We Demain : Début 2013, vous avez fondé Blue Bees, une plateforme de crowdfunding dédiée à l’agriculture durable. Quel est son objectif ?
 
Maxime de Rostolan : Blue Bees est une plateforme sur laquelle les internautes peuvent placer leur argent pour financer des projets agroécologiques. Avec une conviction forte : si on veut changer les règles du jeu, il faut jouer avec les mêmes règles que celles des banques. Blue Bees a donc été la première plateforme de crowdfunding à obtenir le feu vert de la Banque de France pour pratiquer le prêt rémunéré. Au départ, seulement à l’étranger, mais depuis l’entrée en vigueur de la loi sur l’économie sociale et solidaire, également en France. La grande majorité des projets proposés par Blue Bees est économiquement viable dans le domaine de l’écologie et de l’alimentation.
 
Pouvez-vous nous citer quelques exemples de projets prometteurs dans lesquels il est actuellement possible d’investir sur Blue Bees ?
 
On peut par exemple soutenir une coopérative de Noix de Cajou au Costa Rica, qui a besoin de préfinancement pour effectuer ses récoltes. L’emprunt, remboursé au bout de six mois avec 1 % d’intérêts, soutient le commerce équitable, l’emploi de 80 agriculteurs et une activité respectueuse de l’environnement. En France, nous proposons de soutenir le développement de Treez, un projet qui permet à chacun de planter un arbre en achetant un bracelet, en partenariat avec l’initiative Pur Projet, menée par Tristan Lecomte, un pionnier de l’agroécologie. Il y également un projet de ferme en Haute-Normandie qui servira a prouver que l’agriculture bio permet aussi d’améliorer la qualité de l’eau locale.
 
Où en est-on, en France, du développement de l’agroécologie ?
 
Cette approche séduit beaucoup de gens, la permaculture est à la mode. On reçoit énormément de mails de personnes intéressées et les fermes accueillent souvent des volontaires curieux de découvrir le métier. Sont-ils prêts à franchir le pas ? Je ne sais pas. Il y a beaucoup de freins à lever : accès au foncier, statut de l’agriculteur, statut des woofers (travailleurs temporaires dans des fermes écologiques qui sont hébergés en retour), couverture sociale des petits exploitants. Un autre point important : la PAC ne se tourne vraiment pas assez vers l’agriculture bio ! Il faudrait que soient enfin pris en compte les services écosystémiques rendus par les agriculteurs, dont l’activité peut avoir des effets positifs sur la santé, l’économie des territoires, la biodiversité…
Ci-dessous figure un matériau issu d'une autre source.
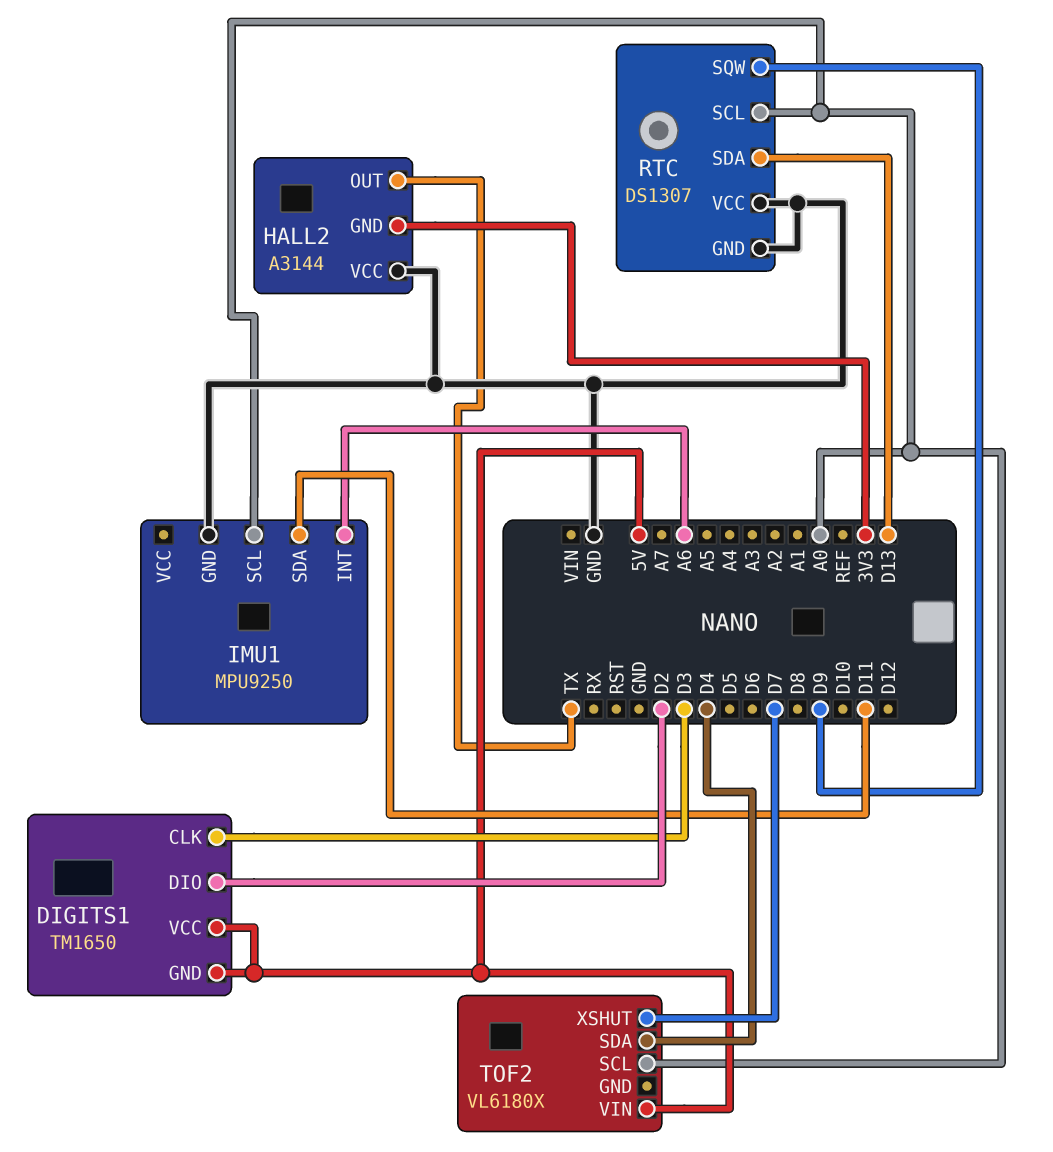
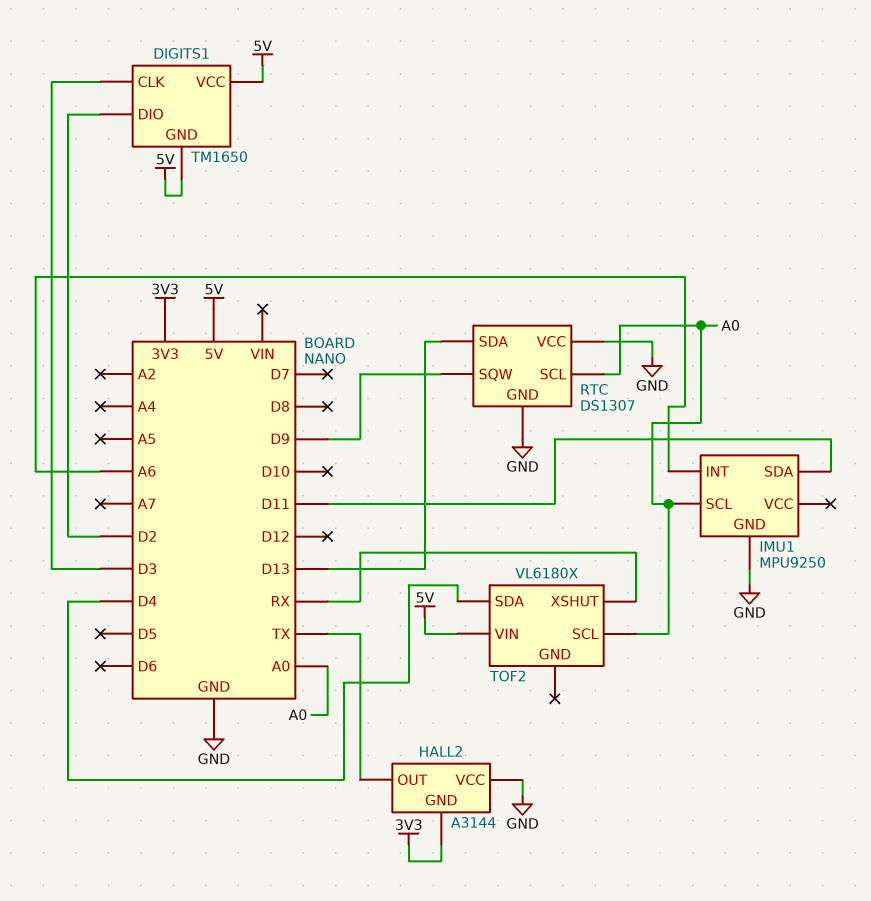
TOF2 pin XSHUT: D7 -> RX

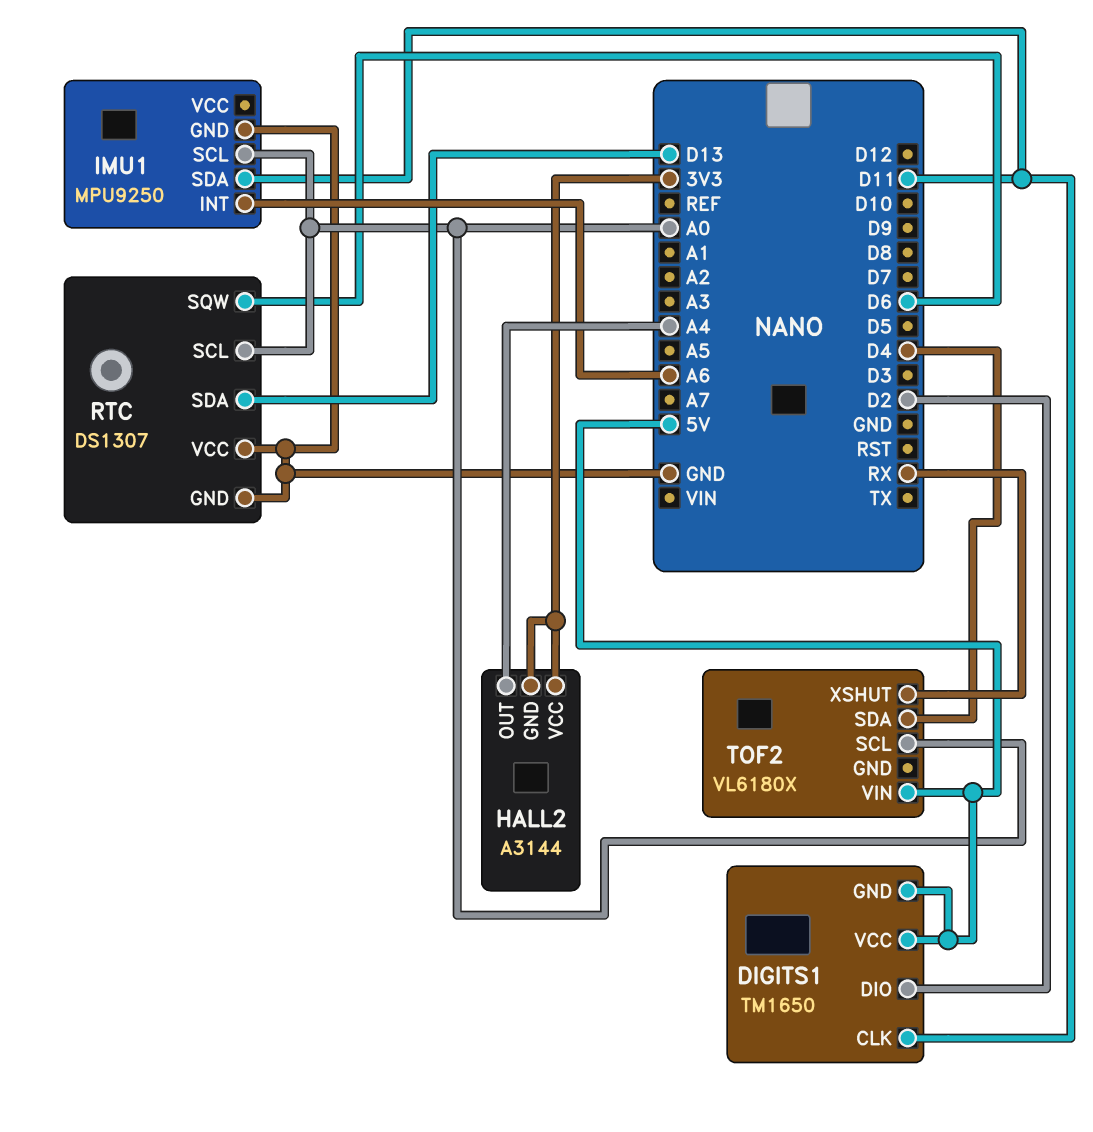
DIGITS1 pin CLK: D3 -> D11
HALL2 pin OUT: TX -> A4
HALL2 pin VCC: GND -> 3V3
RTC pin SQW: D9 -> D6

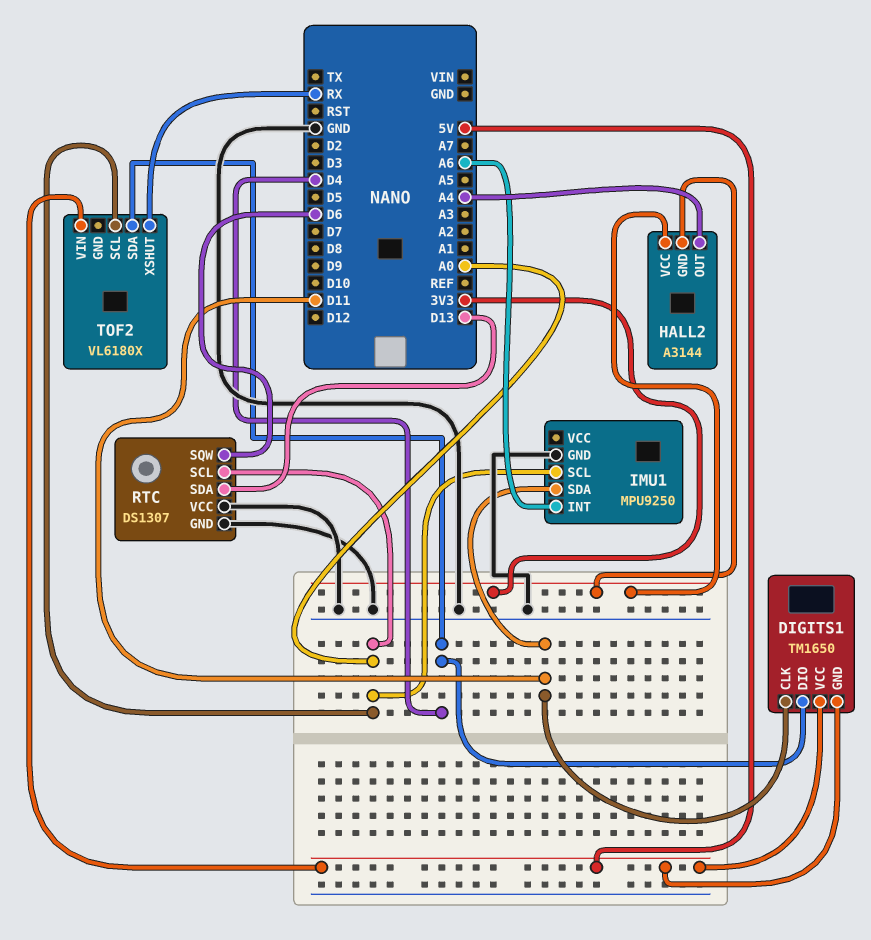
DIGITS1 pin DIO: D2 -> D4

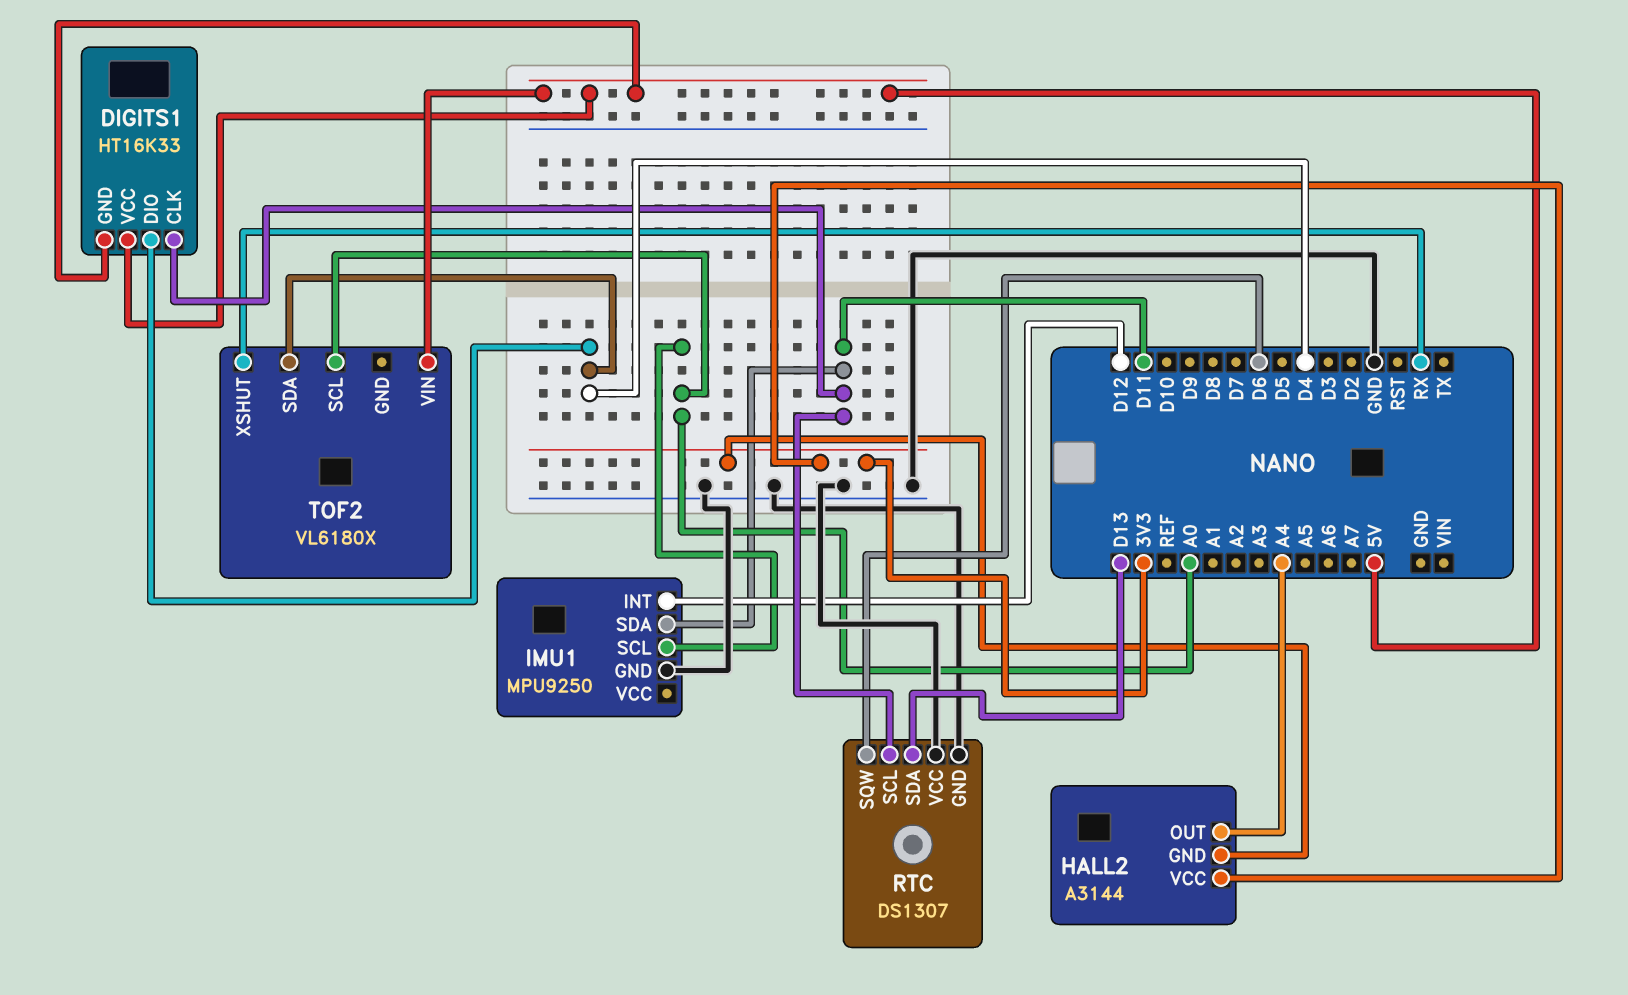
DIGITS1: TM1650 -> HT16K33
IMU1 pin INT: A6 -> D12
RTC pin SCL: A0 -> D11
Comment passer à la vitesse supérieure ?
 
Il faut mettre en avant les services rendus à l’environnement par les exploitations écologiques. En Allemagne, la Bavière a fait face à une énorme pollution aux nitrates dans les années 1980. La région a alors dû faire un choix : redimensionner la station de traitement de l’eau pour plusieurs millions d’euros ou subventionner les agriculteurs pour qu’ils passent au bio. C’est cette seconde option qui a été retenue, parce qu’elle coutait moins cher. Cinq ans après, l’eau était redevenue de très bonne qualité.
 
C’est justement dans cette idée, de mise à l’épreuve des principes de la permaculture, que vous expérimentez depuis un an un projet de micro ferme. Cela fonctionne ?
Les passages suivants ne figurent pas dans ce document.